Preferred Qualifications:

• Bachelor’s degree in Computer Science, Information Technology, Cybersecurity, or a related field.
• 3-5 years of experience in information technology, cybersecurity, or a related field.
• Strong understanding of vulnerability assessment tools and methodologies (e.g., Nessus, Qualys, Rapid7).
• Experience with data analytics platforms (eg. PowerBI) and structured data sets.
• Experience with cloud platforms (AWS, Azure) is a plus.
• Familiarity with security frameworks and standards (e.g., NIST, ISO 27001, CIS Controls) is a plus.
• Excellent critical thinking and problem-solving skills, with the ability to analyze complex situations and make sound decisions.
• Strong communication skills, both written and verbal, with the ability to convey technical information to non-technical stakeholders.
• Relevant certifications (e.g., Sec+, AWS Cloud Practitioner) are a plus.

At RSM, we offer a competitive benefits and compensation package for all our people. We offer flexibility in your schedule, empowering you to balance life’s demands, while also maintaining your ability to serve clients. Learn more about our total rewards at https://rsmus.com/careers/working-at-rsm/benefits.

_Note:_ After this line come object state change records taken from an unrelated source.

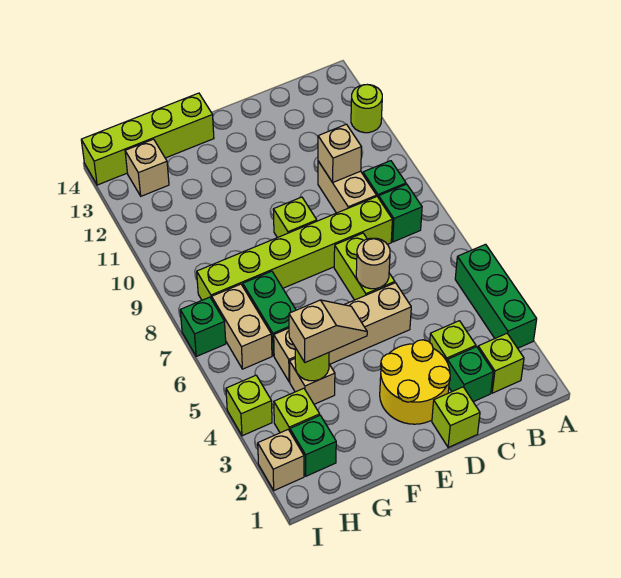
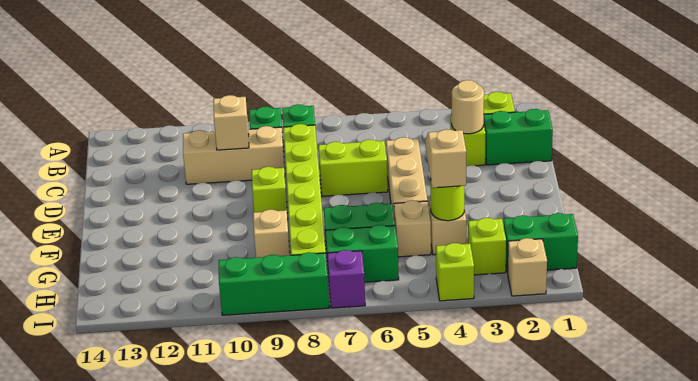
green brick A3:A5 level 1 -> green brick I8:I10 level 1
lime round brick A12 level 1 -> none
green brick C2 level 1 -> green brick C1:C2 level 1
tan brick C9:C10 level 1 -> tan brick C9:C11 level 1
lime brick D1 level 1 -> none
yellow round brick D2:E3 level 1 -> none
tan round brick D6 level 2 -> tan round brick C3 level 2
lime brick F14:I14 level 1 -> none
green brick H2 level 1 -> green brick H1:H2 level 1
tan brick H6:H7 level 1 -> green brick H6:H7 level 1
tan brick H13 level 1 -> tan brick G9 level 1
green brick I7 level 1 -> purple brick I7 level 1

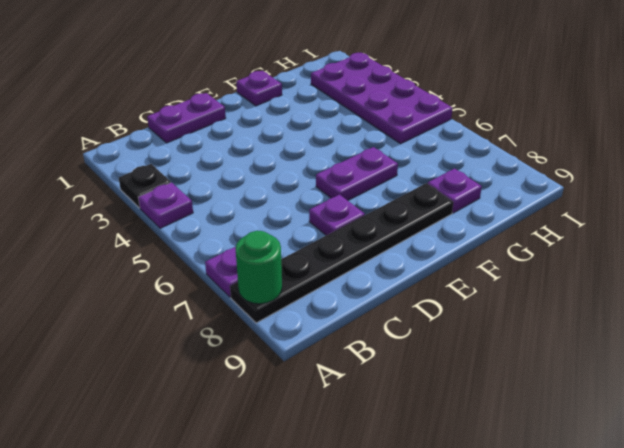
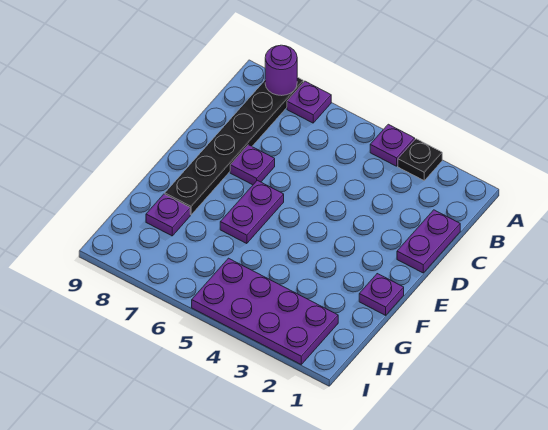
green round brick A8 level 2 -> purple round brick A8 level 2

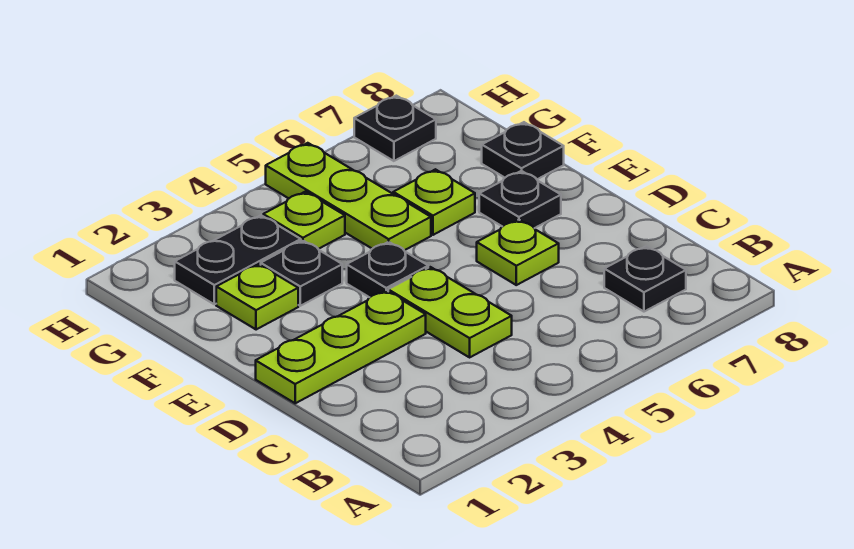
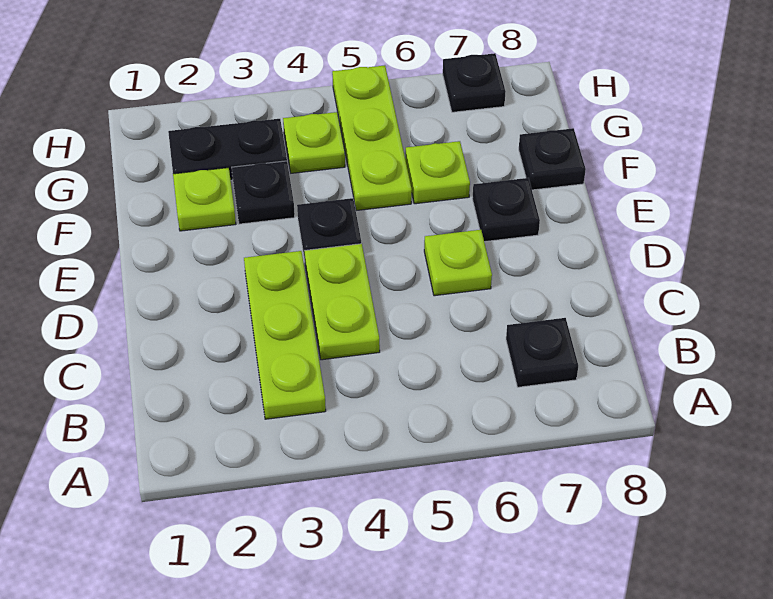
lime plate D1:D3 level 1 -> lime plate B3:D3 level 1

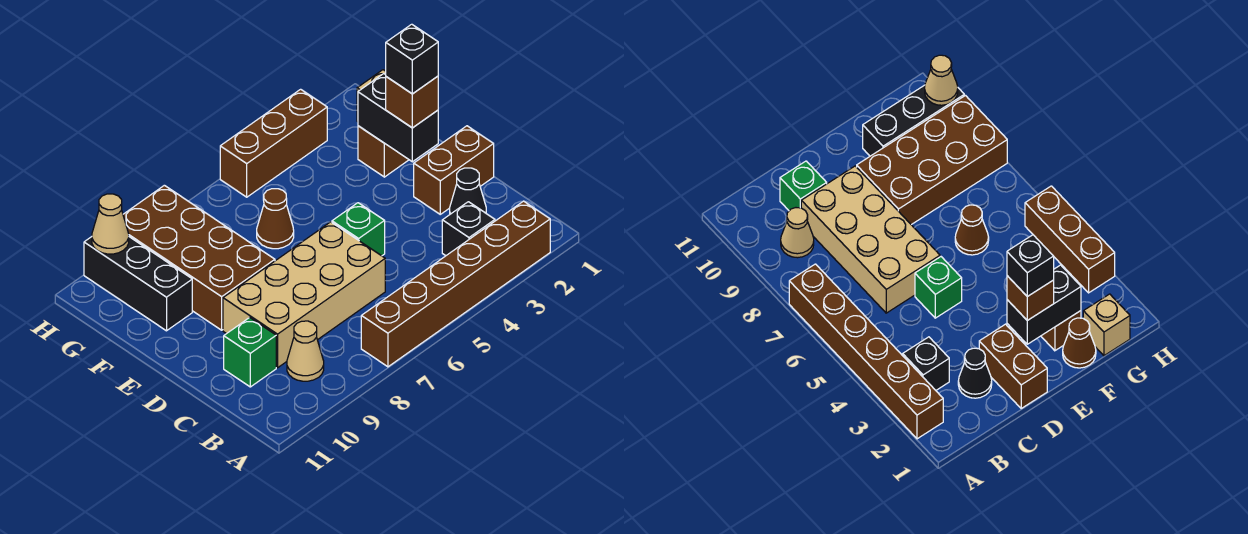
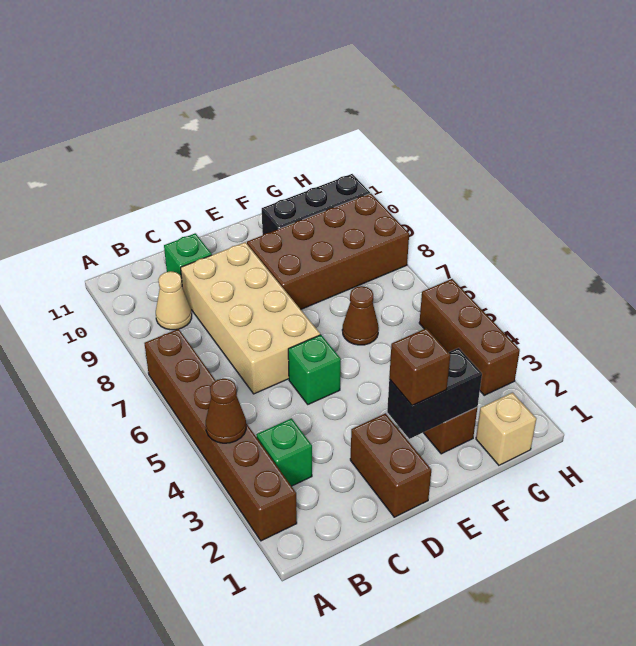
black brick B3 level 1 -> green brick B3 level 1
black cone C2 level 1 -> none
black brick E2 level 4 -> none
brown cone F1 level 1 -> brown cone A4 level 2
tan cone H10 level 2 -> none

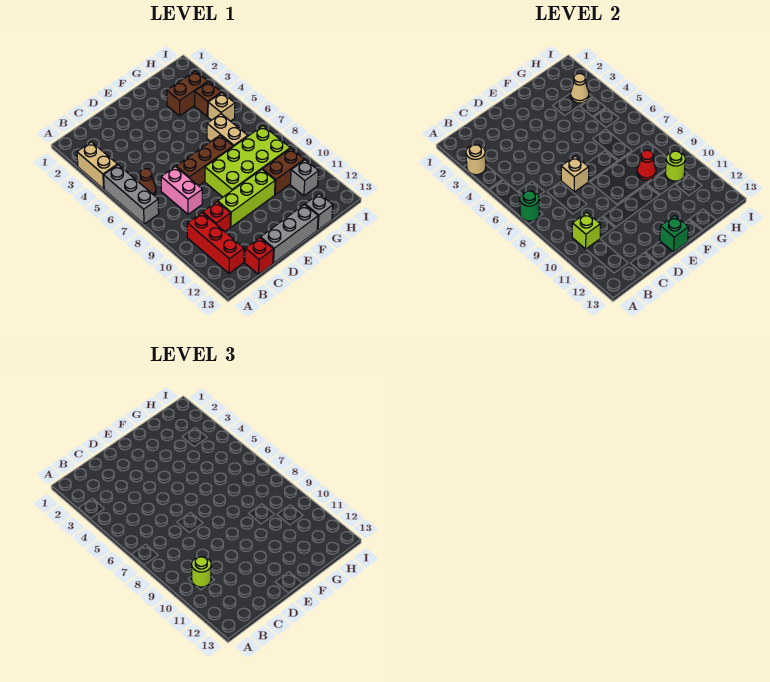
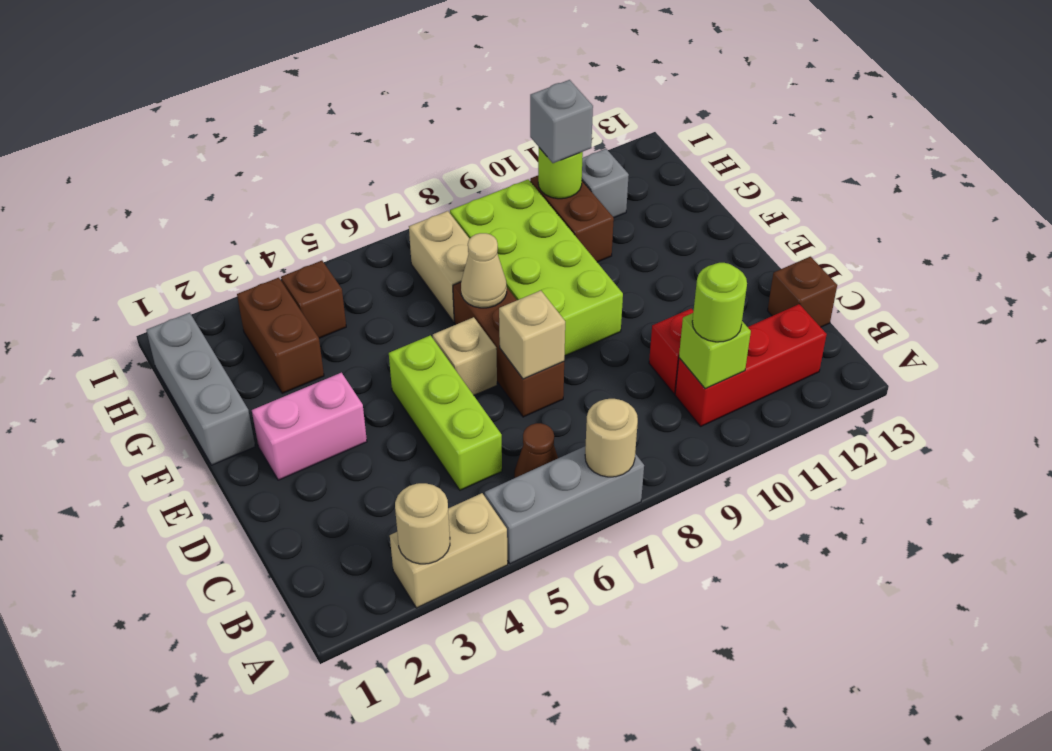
green round brick A7 level 2 -> tan round brick A7 level 2
pink brick C7:C8 level 1 -> pink brick E2:E3 level 1
red brick C13 level 1 -> brown brick C13 level 1
lime brick D10:F10 level 1 -> lime brick C5:E5 level 1
grey brick D13:F13 level 1 -> grey brick F1:H1 level 1
green brick E13 level 2 -> none
tan brick G6:G7 level 1 -> tan brick G7:H7 level 1
red cone G9 level 2 -> none
grey brick G13 level 1 -> grey brick H10 level 3
tan cone H3 level 2 -> tan cone F7 level 2
tan brick H5 level 1 -> tan brick E6 level 1

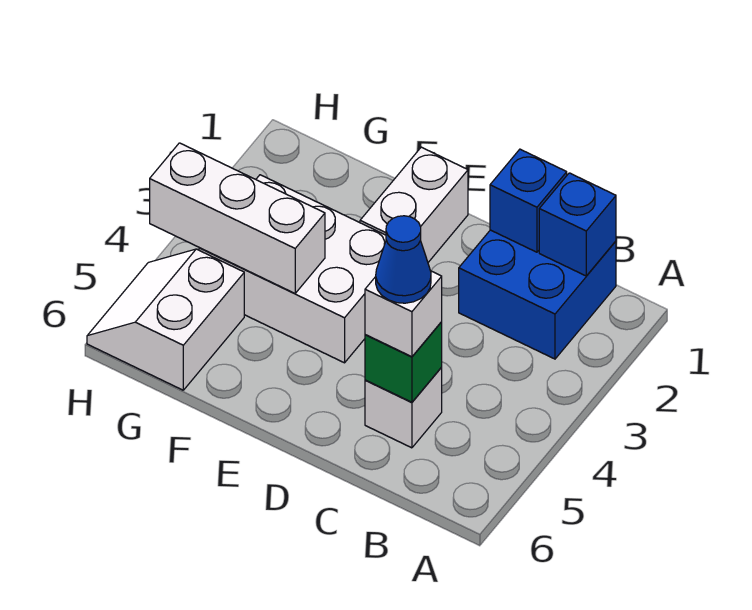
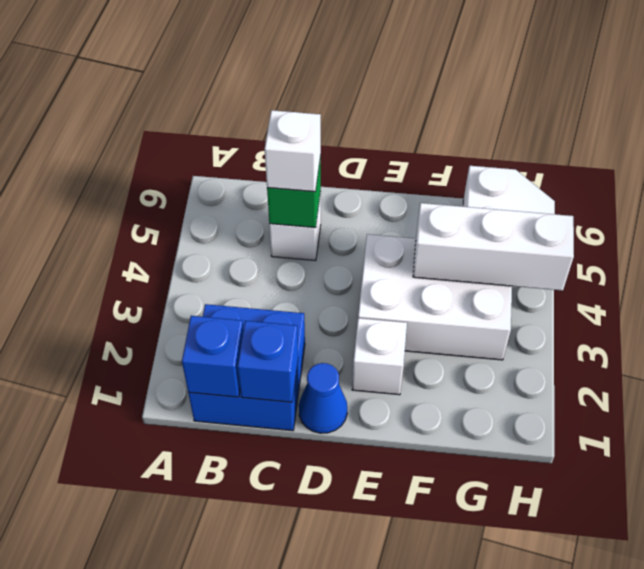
blue cone C5 level 4 -> blue cone D1 level 1
white brick E1:E2 level 1 -> white brick E2 level 1

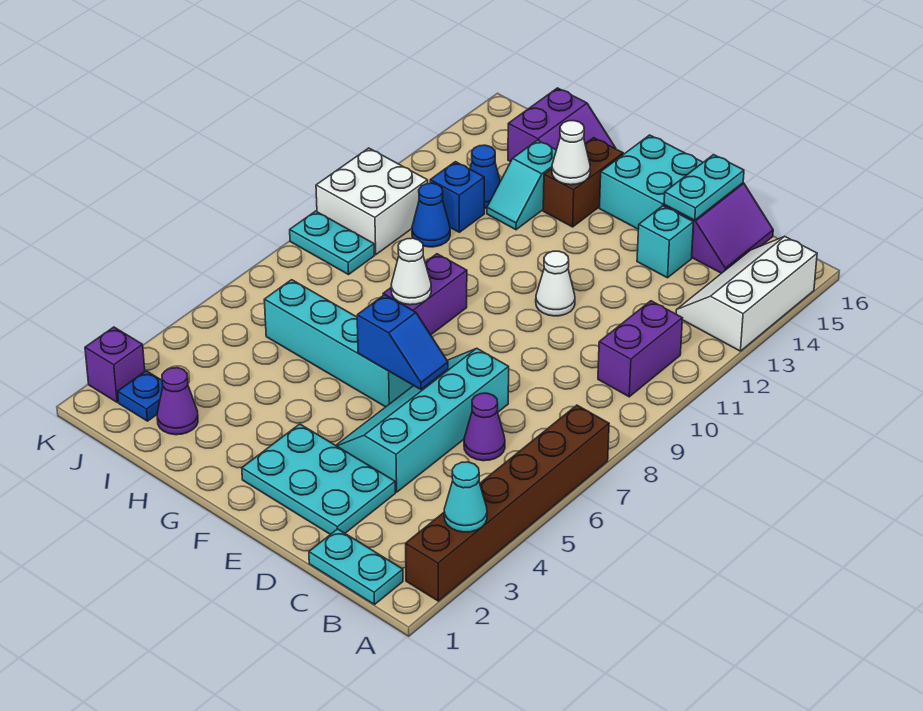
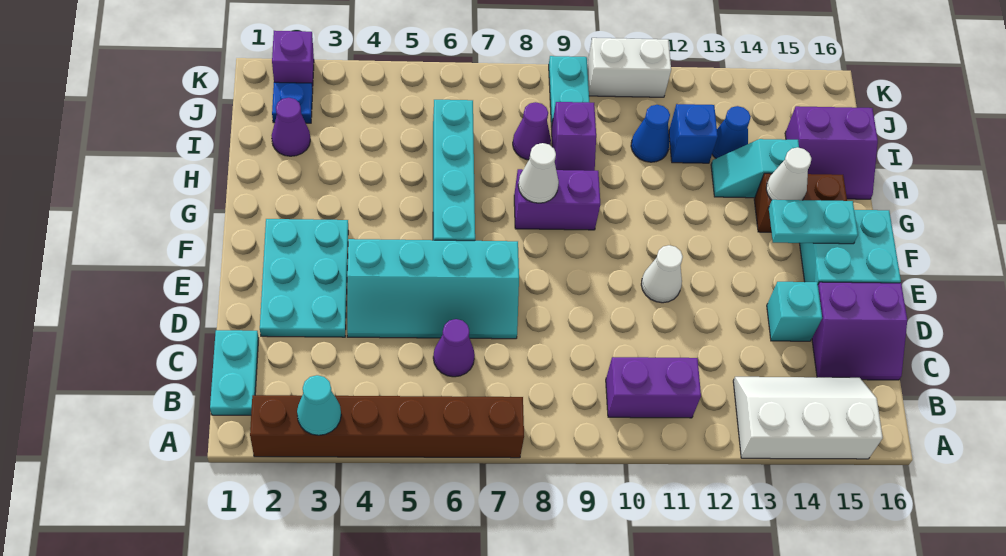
cyan slope D4:E7 level 1 top D -> cyan slope D4:E7 level 1 top E
cyan plate D15:D16 level 2 -> cyan plate F14:F15 level 2
blue slope E6:F6 level 2 top F -> none
none -> purple slope H9:I9 level 1 top I
none -> purple cone I8 level 1
white brick J10:K11 level 1 -> white brick K10:K11 level 1

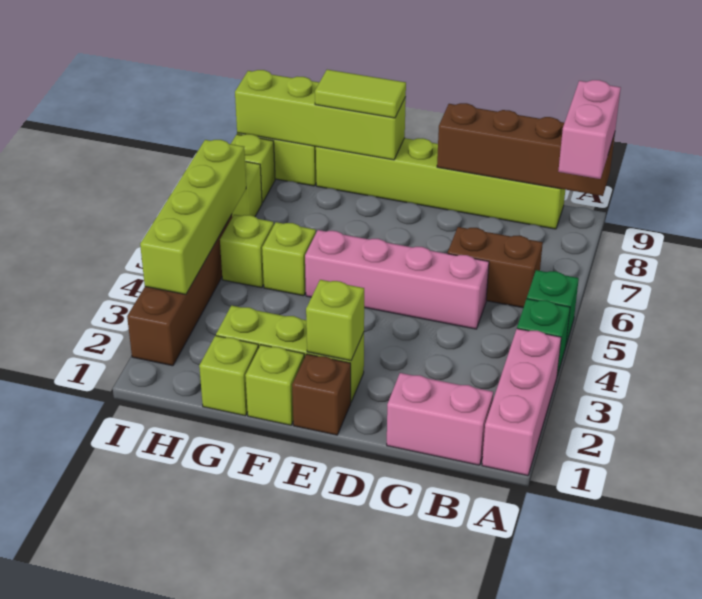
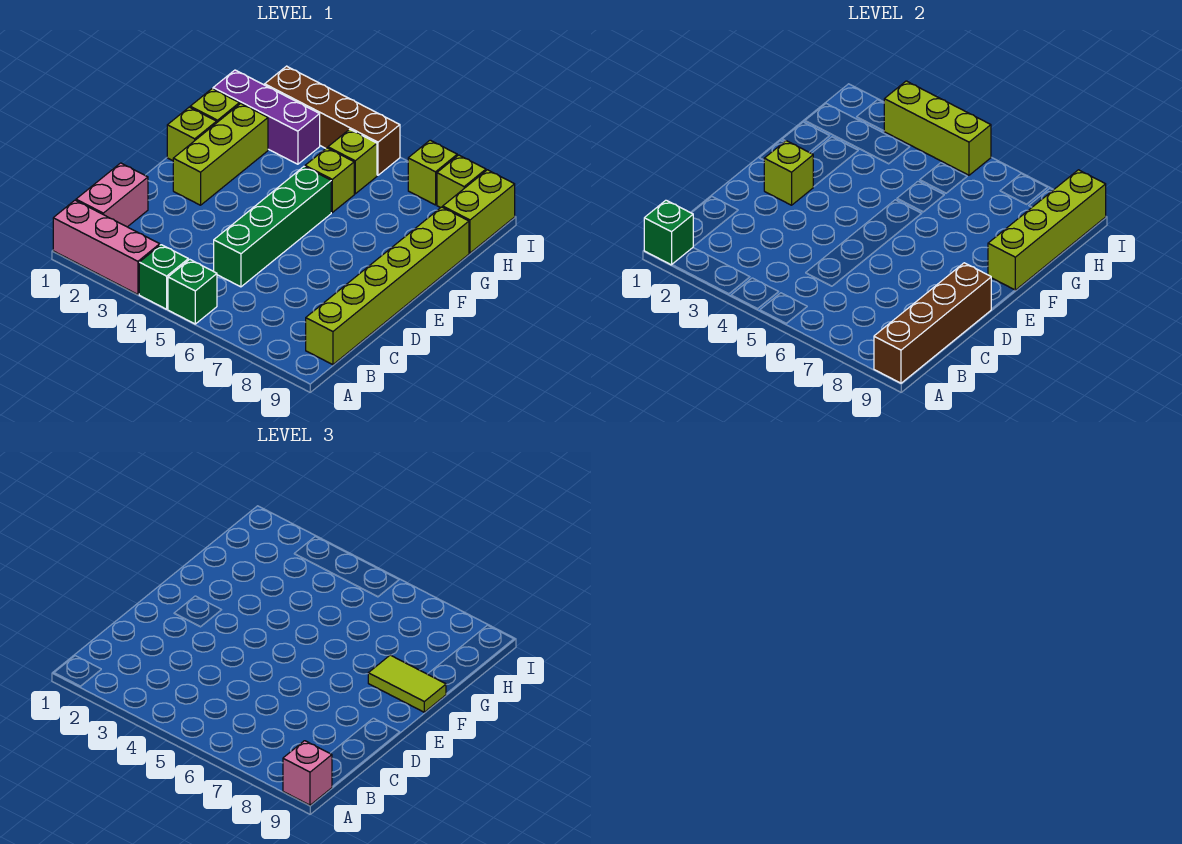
none -> green brick A1 level 2
pink brick A8:A9 level 3 -> pink brick A9 level 3
brown brick B6:C6 level 1 -> none
pink brick C5:F5 level 1 -> green brick C5:F5 level 1
brown brick E1 level 1 -> none
lime tile F9:G9 level 3 -> lime tile F8:F9 level 3
none -> purple brick H1:H3 level 1
lime brick I3:I6 level 2 -> lime brick I3:I5 level 2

All applicants will receive consideration for employment as RSM does not tolerate discrimination and/or harassment based on race; color; creed; sincerely held religious beliefs, practices or observances; sex (including pregnancy or disabilities related to nursing); gender; sexual orientation; HIV Status; national origin; ancestry; familial or marital status; age; physical or mental disability; citizenship; political affiliation; medical condition (including family and medical leave); domestic violence victim status; past, current or prospective service in the US uniformed service; US Military/Veteran status; pre-disposing genetic characteristics or any other characteristic protected under applicable federal, state or local law. 

Accommodation for applicants with disabilities is available upon request in connection with the recruitment process and/or employment/partnership. RSM is committed to providing equal opportunity and reasonable accommodation for people with disabilities. If you require a reasonable accommodation to complete an application, interview, or otherwise participate in the recruiting process, please call us at 800-274-3978 or send us an email at [email protected].

RSM does not intend to hire entry level candidates who will require sponsorship now OR in the future (i.e. F-1 visa holders). If you are a recent U.S. college / university graduate possessing 1-2 years of progressive and relevant work experience in a same or similar role to the one for which you are applying, excluding internships, you may be eligible for hire as an experienced associate.

RSM will consider for employment qualified applicants with arrest or conviction records. For those living in California or applying to a position in California, please click here for additional information.

At RSM, an employee’s pay at any point in their career is intended to reflect their experiences, performance, and skills for their current role. The salary range (or starting rate for interns and associates) for this role represents numerous factors considered in the hiring decisions including, but not limited to, education, skills, work experience, certifications, location, etc. As such, pay for the successful candidate(s) could fall anywhere within the stated range.